Il carcere di Cremona

Furto e spaccio. Questi i reati di cui si sono macchiati un 70enne italiano e un 29enne straniero, entrambi pregiudicati. I due sono stati arrestati dai Carabinieri che nei giorni scorsi hanno sottoposto il primo ai domiciliari e il secondo alla pena detentiva, come disposto dai Tribunali di competenza.

Crema

A Crema, nel pomeriggio di lunedì, è finito agli arresti presso il proprio domicilio il 70enne per una condanna per furto ad un anno divenuta esecutiva. I fatti risalgono al luglio2015 quando una donna di Crema aveva denunciato il furto di un anello prezioso donatole dalla madre. “La vittima – spiegano dal Comando Provinciale dell’Arma – aveva riferito che in casa sua avevano avuto accesso due persone, una donna come badante del padre e un operaio per effettuare lavoro urgenti. I sospetti si erano subito concentrati sull’uomo che era stato rintracciato e aveva ammesso il furto, mentre l’anello, molto costoso, era stato ritrovato presso un compro oro di Crema ed era stato accertato che proprio lui lo aveva consegnato al negozio lo stesso giorno del furto. L’operaio era stato quindi denunciato per furto, mentre l’oggetto prezioso era stato restituito alla proprietaria”.

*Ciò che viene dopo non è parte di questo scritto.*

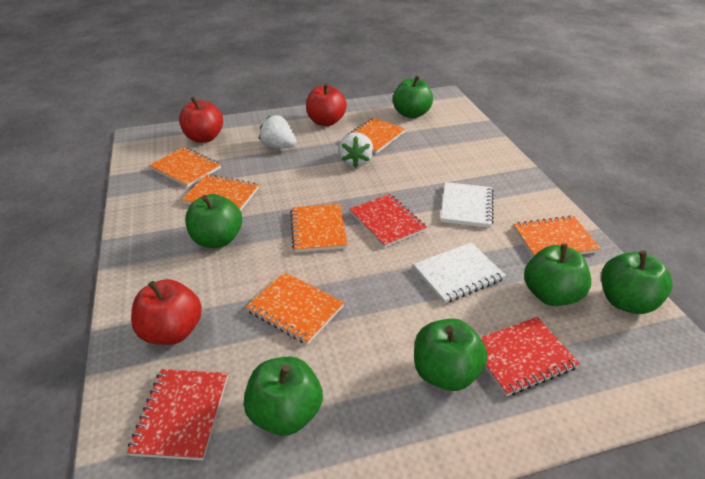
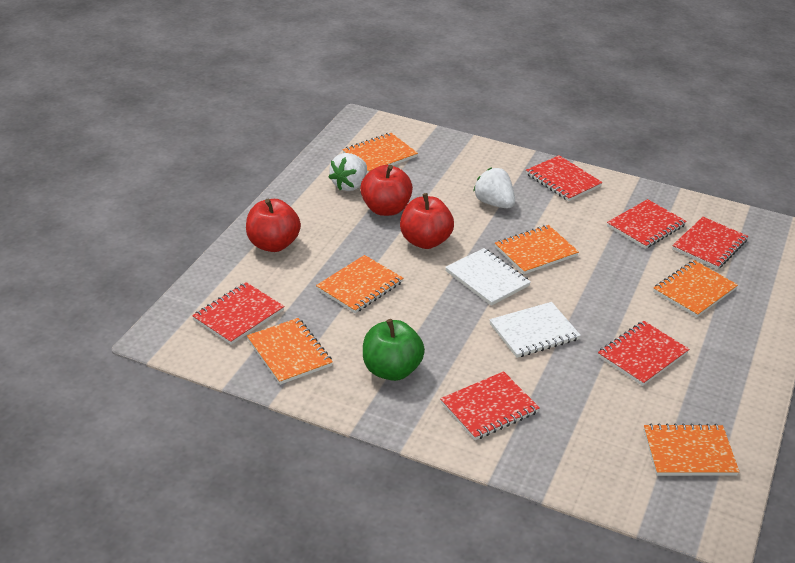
green apple: 6 -> 1
red notebook: 3 -> 6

Nel 2021 è intervenuta la condanna presso il Tribunale di Cremona, divenuta definitiva nel 2022. La Procura della Repubblica presso il Tribunale di Cremona ha ora emesso l’ordine di carcerazione per la relativa pena da scontare, disponendo la detenzione presso l’abitazione di residenza.

Vailate

Il giorno successivo, 16 maggio, sono stati invece i Carabinieri di Vailate a tradurre dai domiciliari al carcere il 29enne straniero. Dovrà scontare dietro le sbarre il residuo di pena pari a 4 anni e 10 mesi di reclusione per il reato di detenzione a fini di spaccio di sostanze stupefacenti. “La condanna – spiegano i Carabinieri – è conseguenza di un arresto in flagranza avvenuto nell’ottobre  del 2021. Il giovane, condannato, aveva ottenuto gli arresti domiciliari in provincia di Bergamo e, infine, a Vailate. L’arresto in flagranza era avvenuto in un comune dell’hinterland milanese quando lui e un altro uomo erano stati bloccati e trovati in possesso di 5 chili di cocaina, 6 chili di hashish e molto denaro contante. Nel 2022 é intervenuta la condanna presso il Tribunale di Monza e nello stesso anno è divenuta definitiva. La Procura della Repubblica presso il Tribunale di Monza ha ora emesso l’ordine di carcerazione e il 29enne è stato accompagnato al carcere di Cà del Ferro.